Switch interface is widely used by most electric powered wheelchair users for using computers and augmented and alternative communication (AAC), which is also well-known from a famous user - Professor Stephen Hawking. The video below shows how it works with a scanning software on the computer.
In the video, it is obvious that the user with cerebral palsy does not have much muscle control in the fingers or head movements due to muscle stiffness and tremors. The switch interface requires only one simple movement to activate. The user waits for the selection frame on the computer screen jumping to the key or key group to be typed in and presses the big red switch to select the group of keys or the key.
This is another user's video. The switches are located behind his head due to the lack of functional movements on the upper and lower extremities or facial muscles.
The switch interface is much easier than brain computer interface or other interface like joystick or trackball because it only needs one single functional movement to hit the button and it does not require any accuracy or finer muscular control to operate. The downside is the efficiency when using switch interface with the scanning software. However, if the wheelchair user with limited arm and hand functions, using joystick or trackball will lead to more typing or selection errors and, in consequence, much lower efficiency.
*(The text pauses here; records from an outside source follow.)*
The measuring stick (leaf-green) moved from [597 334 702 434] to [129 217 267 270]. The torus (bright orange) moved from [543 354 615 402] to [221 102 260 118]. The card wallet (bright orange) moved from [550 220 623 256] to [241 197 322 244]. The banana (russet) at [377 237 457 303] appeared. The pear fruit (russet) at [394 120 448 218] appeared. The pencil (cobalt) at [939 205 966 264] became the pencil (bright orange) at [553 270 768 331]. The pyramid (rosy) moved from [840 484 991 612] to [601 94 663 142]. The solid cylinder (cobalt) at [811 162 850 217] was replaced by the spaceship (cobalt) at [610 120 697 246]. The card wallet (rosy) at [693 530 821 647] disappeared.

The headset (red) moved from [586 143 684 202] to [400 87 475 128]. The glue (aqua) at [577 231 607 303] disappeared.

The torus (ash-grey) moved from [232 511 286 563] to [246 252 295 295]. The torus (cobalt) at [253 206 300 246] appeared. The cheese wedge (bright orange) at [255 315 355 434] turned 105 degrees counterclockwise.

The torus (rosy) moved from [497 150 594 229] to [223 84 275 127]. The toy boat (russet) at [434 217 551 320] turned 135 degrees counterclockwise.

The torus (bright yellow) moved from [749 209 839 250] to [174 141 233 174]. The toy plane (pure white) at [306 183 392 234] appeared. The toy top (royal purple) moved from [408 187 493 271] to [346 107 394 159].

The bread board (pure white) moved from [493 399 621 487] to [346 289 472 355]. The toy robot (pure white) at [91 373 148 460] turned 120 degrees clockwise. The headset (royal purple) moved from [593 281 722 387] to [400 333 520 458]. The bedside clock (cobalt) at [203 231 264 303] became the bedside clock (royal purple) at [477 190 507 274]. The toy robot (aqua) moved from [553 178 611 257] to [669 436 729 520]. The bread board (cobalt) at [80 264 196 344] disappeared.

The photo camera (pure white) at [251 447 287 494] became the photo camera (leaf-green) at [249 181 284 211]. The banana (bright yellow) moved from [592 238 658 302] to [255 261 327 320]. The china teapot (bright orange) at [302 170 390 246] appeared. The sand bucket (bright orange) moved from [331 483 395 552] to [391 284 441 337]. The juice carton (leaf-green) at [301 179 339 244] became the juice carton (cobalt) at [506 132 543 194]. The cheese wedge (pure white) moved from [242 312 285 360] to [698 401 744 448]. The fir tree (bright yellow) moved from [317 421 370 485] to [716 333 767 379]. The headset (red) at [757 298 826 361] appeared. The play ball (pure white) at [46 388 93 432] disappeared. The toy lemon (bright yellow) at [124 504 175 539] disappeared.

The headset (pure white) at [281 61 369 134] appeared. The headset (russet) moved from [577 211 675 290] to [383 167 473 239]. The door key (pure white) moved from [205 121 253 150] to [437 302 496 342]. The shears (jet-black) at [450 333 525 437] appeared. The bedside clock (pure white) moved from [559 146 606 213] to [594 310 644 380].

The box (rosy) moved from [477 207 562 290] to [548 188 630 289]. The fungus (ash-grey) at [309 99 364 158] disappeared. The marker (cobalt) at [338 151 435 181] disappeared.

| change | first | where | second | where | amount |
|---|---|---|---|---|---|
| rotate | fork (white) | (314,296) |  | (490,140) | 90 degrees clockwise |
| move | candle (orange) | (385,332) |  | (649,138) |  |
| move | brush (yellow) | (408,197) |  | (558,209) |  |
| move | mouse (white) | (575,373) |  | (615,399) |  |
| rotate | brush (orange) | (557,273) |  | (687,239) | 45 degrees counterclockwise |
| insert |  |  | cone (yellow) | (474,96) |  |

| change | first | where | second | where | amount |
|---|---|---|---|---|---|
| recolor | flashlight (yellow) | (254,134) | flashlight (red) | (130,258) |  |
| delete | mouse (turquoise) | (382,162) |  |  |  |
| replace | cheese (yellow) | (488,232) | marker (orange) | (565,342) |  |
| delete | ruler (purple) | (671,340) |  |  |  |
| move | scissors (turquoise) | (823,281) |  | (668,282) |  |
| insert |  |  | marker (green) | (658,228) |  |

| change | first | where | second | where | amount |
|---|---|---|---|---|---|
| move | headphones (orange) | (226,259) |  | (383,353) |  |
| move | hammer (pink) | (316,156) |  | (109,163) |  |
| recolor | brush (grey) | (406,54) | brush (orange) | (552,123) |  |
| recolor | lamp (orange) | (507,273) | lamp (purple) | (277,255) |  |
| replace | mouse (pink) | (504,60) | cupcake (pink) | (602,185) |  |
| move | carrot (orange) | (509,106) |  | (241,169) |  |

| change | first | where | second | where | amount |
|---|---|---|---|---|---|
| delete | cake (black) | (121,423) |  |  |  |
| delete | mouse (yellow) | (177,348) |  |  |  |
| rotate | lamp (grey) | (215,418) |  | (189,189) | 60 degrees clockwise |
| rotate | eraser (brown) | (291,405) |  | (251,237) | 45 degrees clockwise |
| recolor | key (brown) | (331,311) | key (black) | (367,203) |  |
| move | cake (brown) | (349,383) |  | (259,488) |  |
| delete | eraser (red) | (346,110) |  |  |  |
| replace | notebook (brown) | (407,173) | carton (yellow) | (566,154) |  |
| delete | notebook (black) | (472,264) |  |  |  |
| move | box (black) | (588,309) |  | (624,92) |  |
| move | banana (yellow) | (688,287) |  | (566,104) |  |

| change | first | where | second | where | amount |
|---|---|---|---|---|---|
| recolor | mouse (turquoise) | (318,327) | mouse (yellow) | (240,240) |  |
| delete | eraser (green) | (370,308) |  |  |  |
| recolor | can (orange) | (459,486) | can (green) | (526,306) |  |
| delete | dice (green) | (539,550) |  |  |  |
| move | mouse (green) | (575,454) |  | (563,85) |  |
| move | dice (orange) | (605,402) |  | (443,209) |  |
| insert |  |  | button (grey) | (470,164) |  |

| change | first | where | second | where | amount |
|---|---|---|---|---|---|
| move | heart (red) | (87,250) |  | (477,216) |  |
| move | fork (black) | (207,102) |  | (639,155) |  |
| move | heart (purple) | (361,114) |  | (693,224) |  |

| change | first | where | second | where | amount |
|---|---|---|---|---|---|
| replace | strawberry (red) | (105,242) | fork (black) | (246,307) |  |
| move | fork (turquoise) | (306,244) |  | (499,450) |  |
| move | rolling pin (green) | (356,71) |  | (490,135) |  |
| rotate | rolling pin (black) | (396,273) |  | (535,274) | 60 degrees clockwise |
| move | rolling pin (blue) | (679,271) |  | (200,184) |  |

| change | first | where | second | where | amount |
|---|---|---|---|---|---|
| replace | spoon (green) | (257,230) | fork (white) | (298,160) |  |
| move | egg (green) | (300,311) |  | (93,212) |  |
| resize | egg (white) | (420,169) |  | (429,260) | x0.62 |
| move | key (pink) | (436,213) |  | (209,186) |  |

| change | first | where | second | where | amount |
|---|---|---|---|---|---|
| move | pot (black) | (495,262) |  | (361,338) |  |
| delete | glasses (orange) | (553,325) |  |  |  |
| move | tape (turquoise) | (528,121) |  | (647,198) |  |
The electronic design is shown below. It can support up to 12 switches, but in my prototype, I only use two switches and two additional connectors for other switches because two switches are good enough for most default apps.
There are three main components: the Adafruit Bluefruit EZ-Key, a battery, and one or more than one push buttons. The others are optional: such as the 3.5mm phone jacks, a battery charger, or a power switch.
The case and button covers were designed in Solidworks. The files are available at the GrabCAD and Onshape. It can be modified for different push buttons size or number of buttons.
The texture and pattern on the button cover can be modified to fit the button functions. Here I made three patterns: circular, lines, and square. The circular can be set for select/click action. The lines can be defined as menu or right-click menu. The square can be set as start/home button. The texture also helps people with visual impairments to easily recognize the buttons.
3D printing and Assembly
The chassis parts are printed in the 3D printer.
I used the 220 and 600 grid for smoothing the surface.
The components are put in place and soldered together. I taped the wires in place and double-side taped the battery and the charging PCB.
I put sponge strip on the back of the button covers.
Then put everything together.
BOSI with iOS and Mac
The iOS and Mac already have the Accessibility functions for switch interface called Switch Control. Here are the videos show how to set up. There are more switch accessible apps here (http://www.atandme.com/?p=467). However, from my quick test, most default apps can be operated with the switch interface.
Here is how I set up for the iOS on my iPad. The circle button was set as the tapping action. The lines button was set as selection menu and the square button was set as the home button on the iPad.
The switch interface on the Mac is more flexible. The user can make their own on-screen button sets for frequent used functions.
More information can be found at https://support.apple.com/en-us/HT202865.
Here I tried the BOSI on the new Sierra. It works just fine.
BOSI with Android
The Android provides switch interface. More information can be found here at https://support.google.com/accessibility/android/answer/6301490.
I tried the BOSI on the Android tablet - Nexus 7. The lines button was set to initiate the auto-scan and the circles button was to select.
BOSI with Windows
ACAT is one of a open-sourced scanning input software.